Maîtriser les distorsions de concurrence
Le sujet n’a visiblement pas été pris à la légère et les incidences de cette volonté ont été énoncées une par une. La première réside dans l’augmentation du coût de production pour les agriculteurs. Les parlementaires ont considéré qu’« avant d’introduire toute modification dans les systèmes d’élevage, il convient d’évaluer les coûts de la transformation nécessaire, tant à court qu’à long terme ». La nécessité d’obtenir des aides financières et un retour sur investissement pour les éleveurs n’a pas été oublié mais aucune proposition n’a été décrite. De la même manière, le risque d’une distorsion de concurrence devrait, selon le texte, être maîtrisé par une vigilance accrue du respect de ces mêmes règles lors des importations. Qu’en sera-t-il en revanche de notre compétitivité à l’export ? Le danger d’une délocalisation de la production animale et donc de simplement déplacer la problématique vers les pays tiers semble ainsi bien plus prioritaire dans ce texte que le devenir des éleveurs.
Par ailleurs, les élus européens semblaient bien conscients que « le changement de système d’élevage augmentera, chez les animaux, le risque de propagation de maladies transmissibles et de stress social dû à la domination et à la compétition, ce qui a des répercussions sur leur santé et pourrait augmenter le besoin de médicaments ». Une analyse devra prendre en compte les besoins des secteurs selon les espèces animales. Les lapins, les filières avicoles et les porcins sont principalement dans le viseur.
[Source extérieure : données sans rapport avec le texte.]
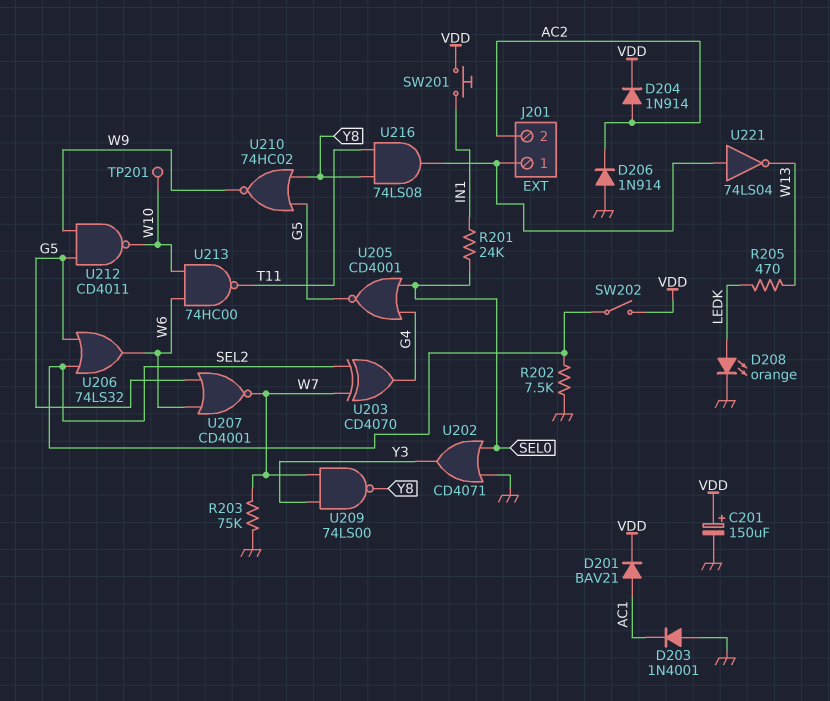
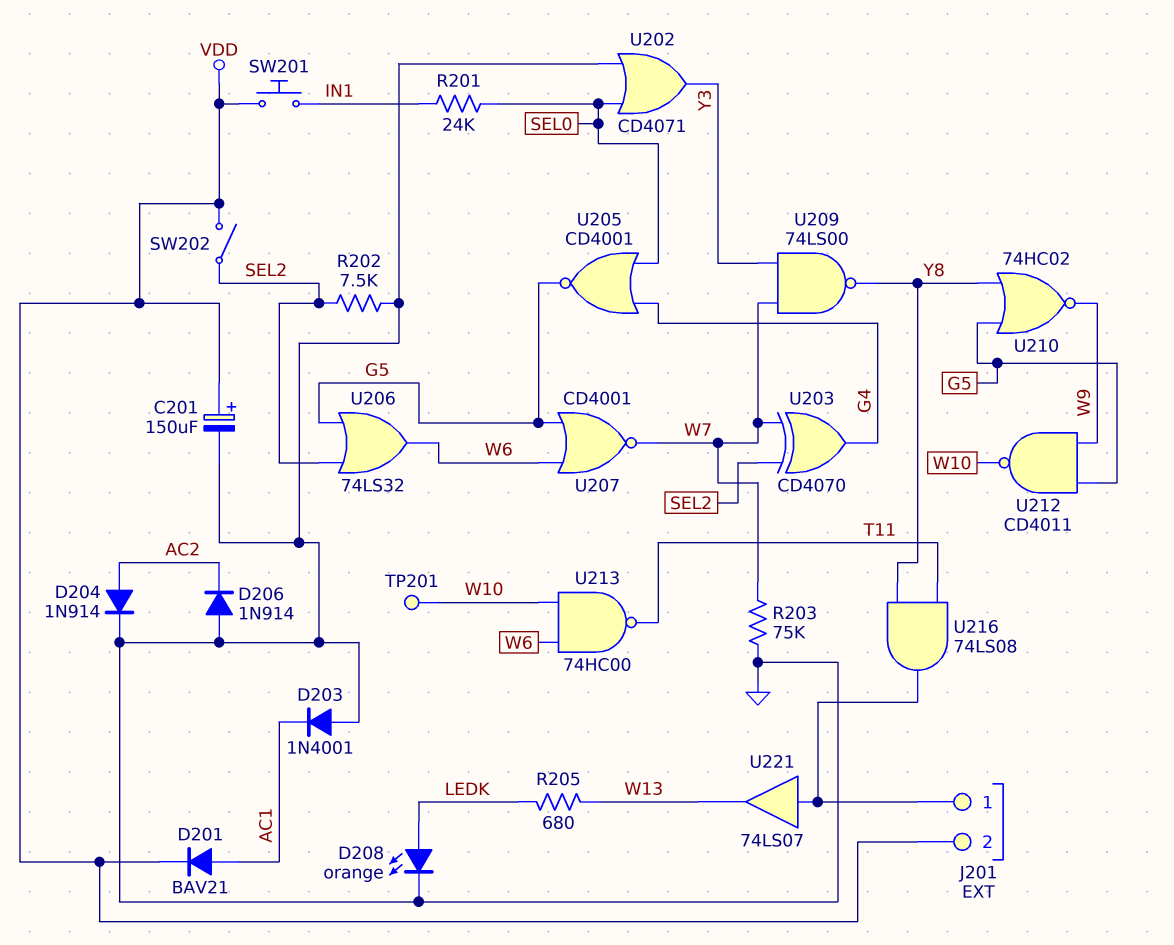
D204: diode 1N914 (A AC2, K VDD) -> diode 1N914 (A AC2, K GND)
J201 pin 2: AC2 -> VDD
R205: 470 (LEDK, W13) -> 680 (LEDK, W13)
U221: NOT 74LS04 (in J201/1, out W13) -> buffer 74LS07 (in J201/1, out W13)

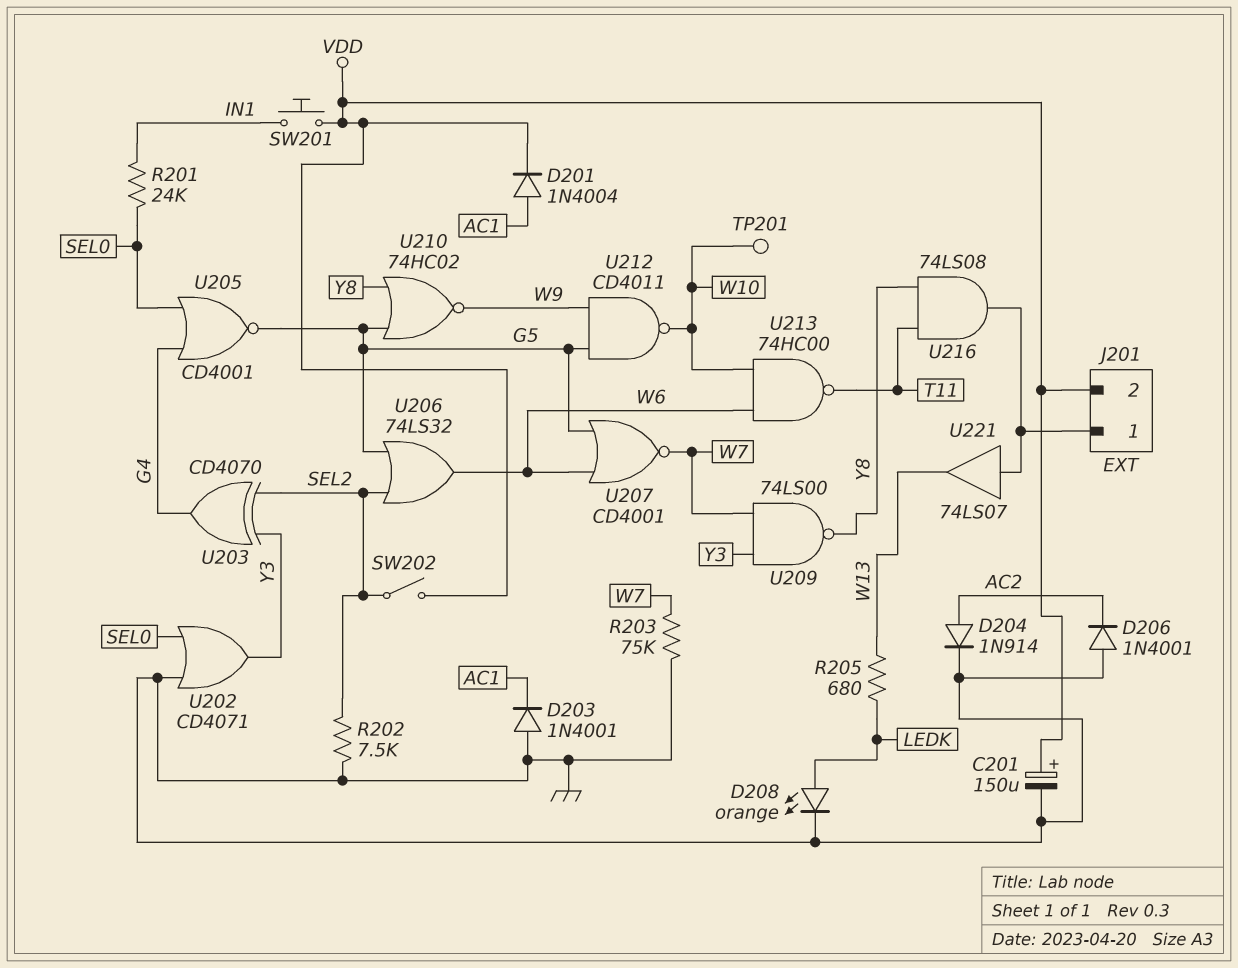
D201: diode BAV21 (A AC1, K VDD) -> diode 1N4004 (A AC1, K VDD)
D206: diode 1N914 (A GND, K AC2) -> diode 1N4001 (A GND, K AC2)
U203: XOR CD4070 (in SEL2, in W7, out G4) -> XOR CD4070 (in SEL2, in Y3, out G4)

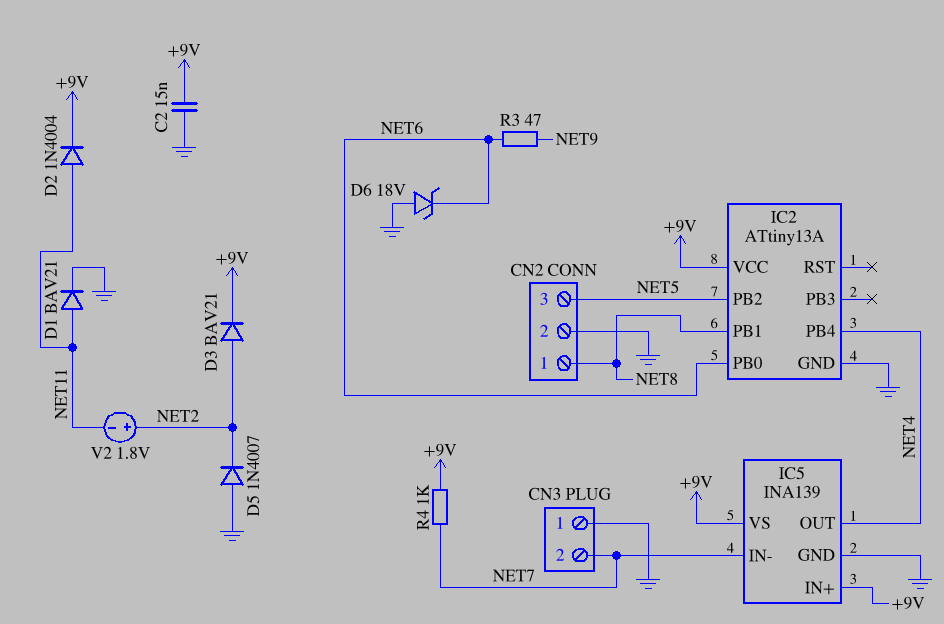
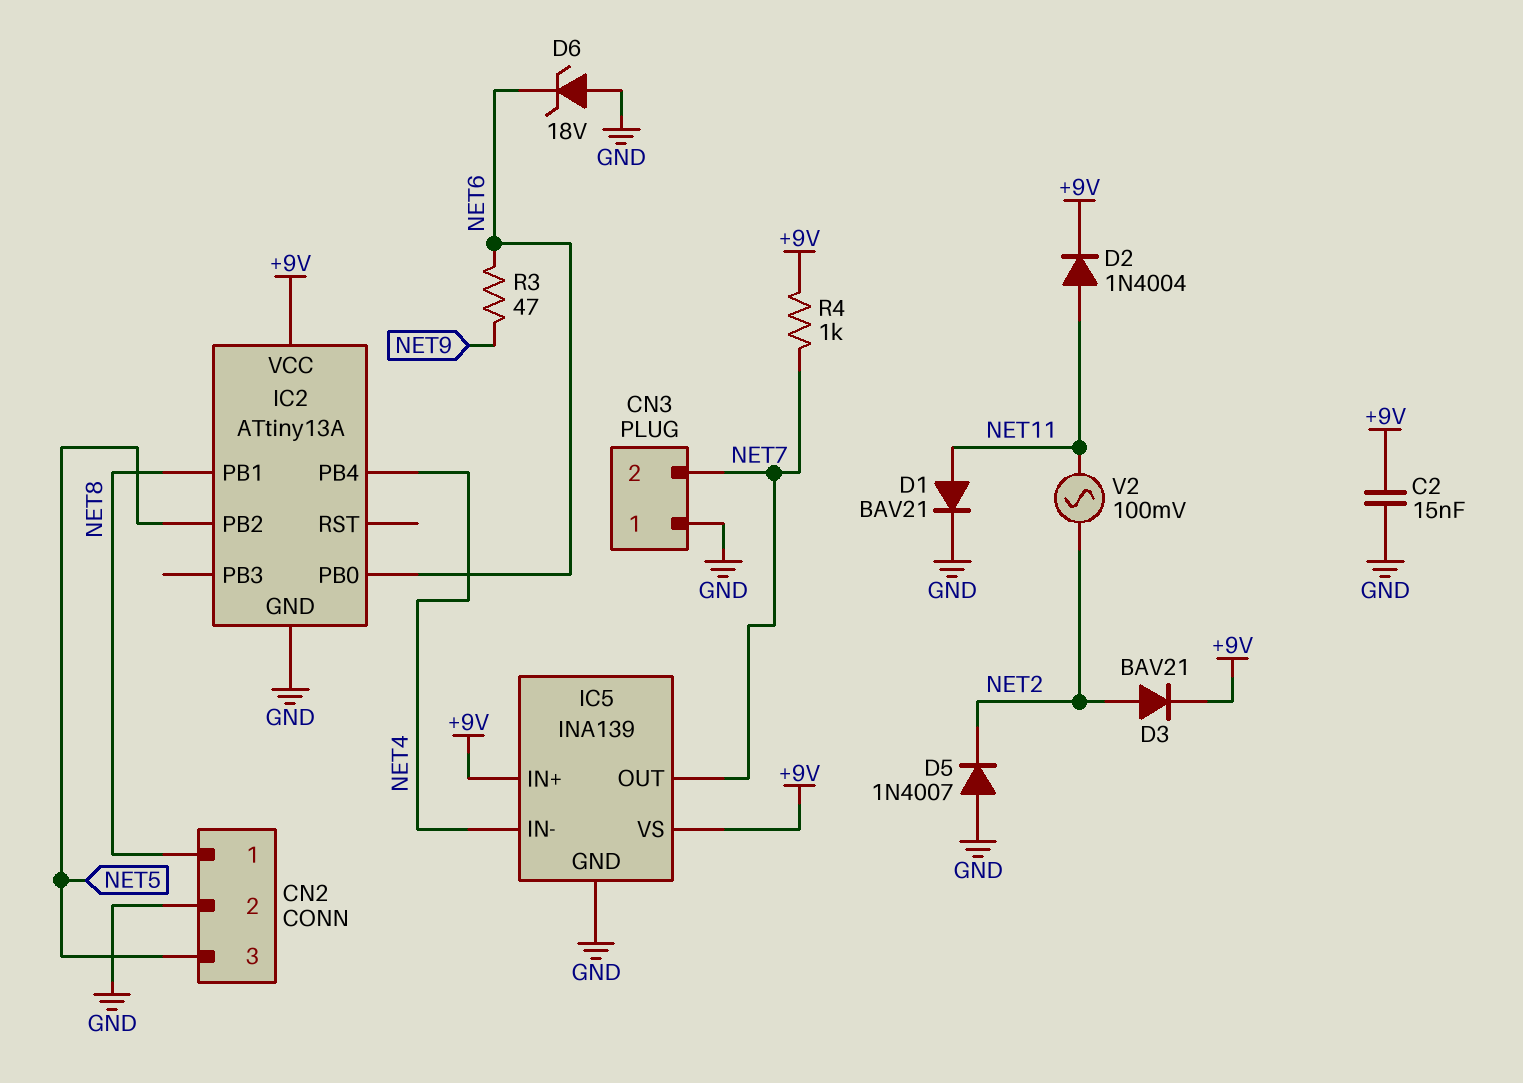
IC5 pin IN-: NET7 -> NET4
IC5 pin OUT: NET4 -> NET7
V2: 1.8V (plus NET2, minus NET11) -> AC 100mV (NET2, NET11)

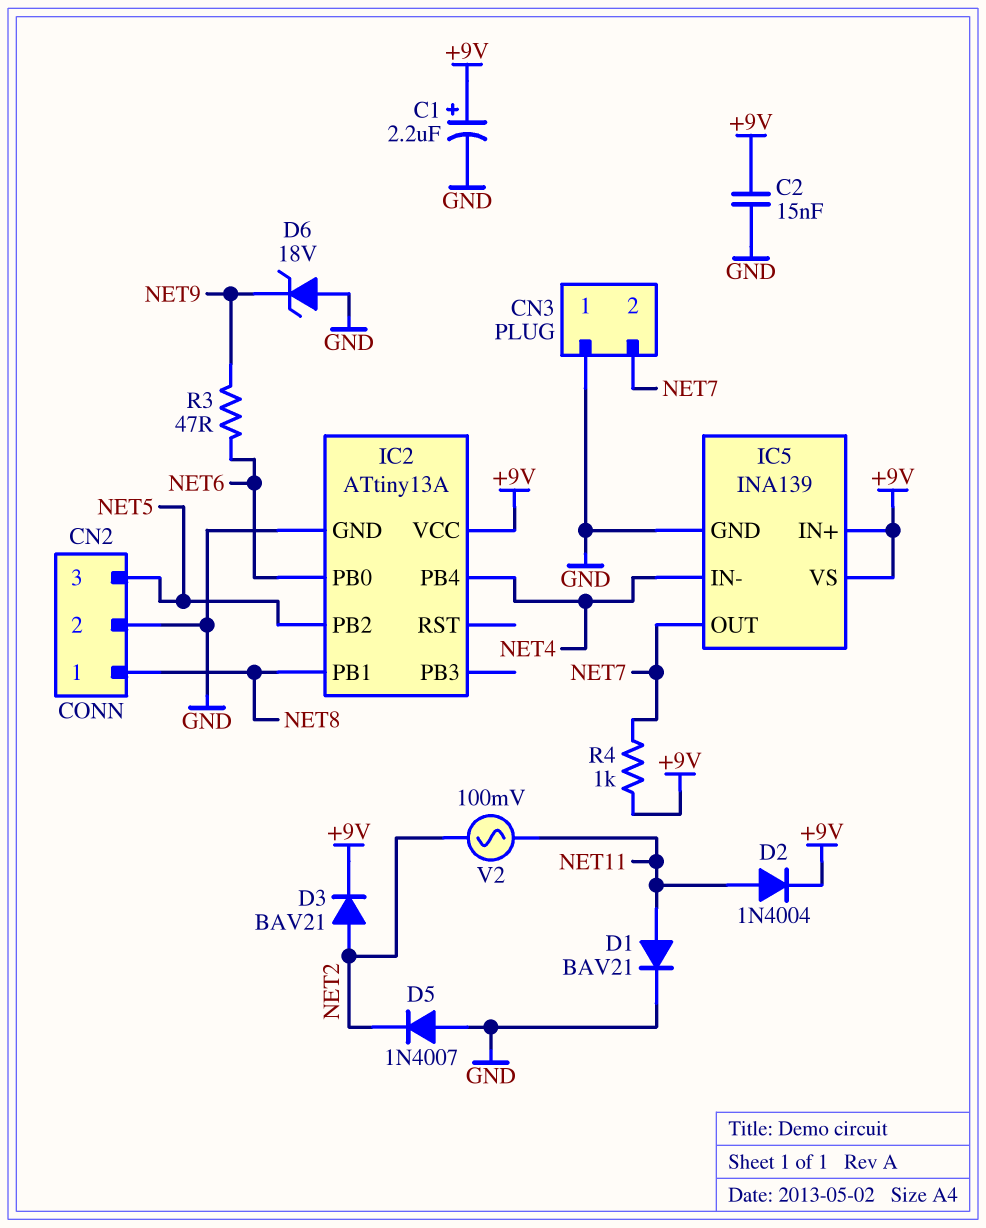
C1: none -> 2.2uF (plus +9V, minus GND)
D6: zener 18V (A GND, K NET6) -> zener 18V (A GND, K NET9)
Néanmoins, du côté des truies, si on interprète aisément une volonté d’aller vers des cases de maternité liberté, le texte ne détaille pas si l’absence de contention pourrait également s’appliquer lors des inséminations ou juste après celles-ci.
Éduquer le consommateur
Le Parlement demande donc à la Commission européenne de proposer une révision de la directive 98/58/CE du Conseil afin de supprimer progressivement d’ici 2027 l’utilisation des cages dans les élevages de l’Union et « d’éliminer les contraintes bureaucratiques et réglementaires afin de permettre aux éleveurs d’apporter les changements structurels nécessaires […].» Selon cette même requête, les États membres devraient quant à eux « aider les agriculteurs et les éleveurs en leur fournissant des conseils et une formation, si nécessaire, afin de faciliter la transition vers des systèmes sans cage ». Du côté des agriculteurs, ils devraient avoir la lourde tâche d’éduquer les consommateurs et de leur communiquer les normes élevées actuellement en vigueur en matière de bien-être animal.
Par ailleurs, afin de renforcer la stratégie de durabilité « De la ferme à la table », la volonté de favoriser les circuits courts et de raccourcir les chaînes d’approvisionnement en s’appuyant sur des protéagineux produits localement a également trouvé sa place parmi les demandes des parlementaires.
Une nouvelle législation et les modalités de cette transition devraient donc être proposées dans les prochains mois par la Commission. Elles seront ensuite négociées entre le Parlement européen et le Conseil, représentant les États membres. Des discussions que nous suivrons évidemment avec intérêt.